Pour forger un mot tes sens doivent accepter le trot régulier et monocorde d’une signification

une seule que tu serais obligé de choisir

pour être compris

Il n’est rien qui puisse définir le froissement des étoffes limpides

qui envahissent tes vaisseaux à chaque fois que tu poses un pas.

Arborescence

Giorgos Gyparakis, Yin-Yan, (2011)

L’arbre de la lumière déploie ses branches comme des ailes, il nous touche de son regard le plus tendre. Il s’étend très lentement le long de nos côtes, se baigne dans nos baies, s’approvisionne de verts et d’oranges dans nos pinèdes et nos plaines.

Ses bourgeonnements de bleus et d’émeraudes allument des tempêtes de cris et d’épines. Ses racines font trembler l’air, grésiller la terre et les sentiers. Le temps se peuple de grincements, de murmures et de fougueuses feuilles. Les collines suent, les ravins froncent leurs fronts, les ombres fortes se collent aux êtres et aux choses avec une certitude à rompre tous les doutes. Le tronc de l’arbre, solide comme le poitrail d’un cheval, lance les fontaines des villages au galop.

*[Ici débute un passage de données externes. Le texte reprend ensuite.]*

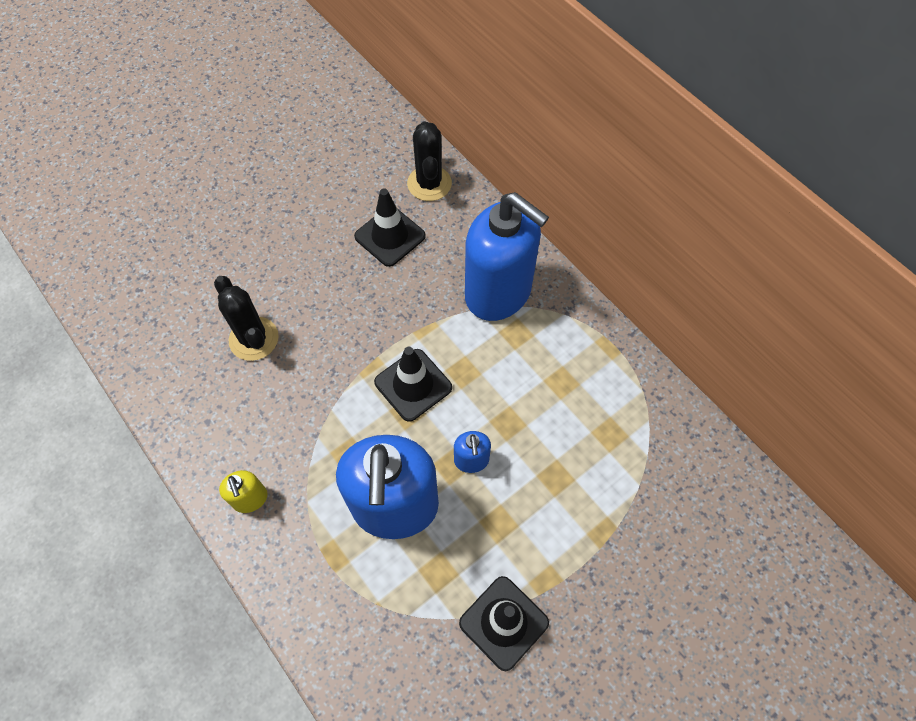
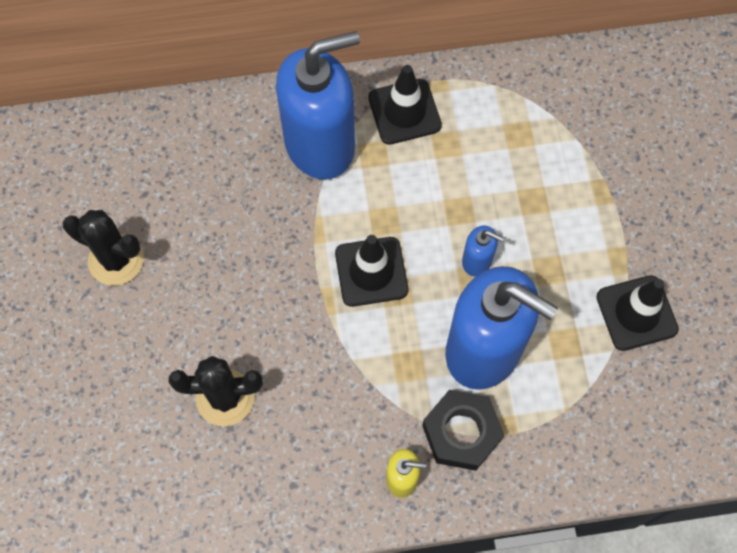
camera: 60 degrees left, 5 degrees up
(311, 525) = (461, 433): none -> black nut
(390, 236) = (189, 208): black traffic cone -> black traffic cone (404, 112)
(429, 183) = (150, 138): black cactus -> black cactus (116, 260)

Quand l’arbre de la lumière secoue ses plumes, il pleut des couleurs. Larmes lourdes et brûlantes, larmes blanches et muettes. On dirait que le monde est devenu futile comme la poudre que contiennent les cœurs des fleurs. On dirait qu’un cercle de feu lui danse au dessus de la tête. Le jour n’est guère plus grand qu’une graine et la nuit n’existe plus. L’arbre de lumière ayant découvert sa cime est bien résolu à ne plus jamais disparaître.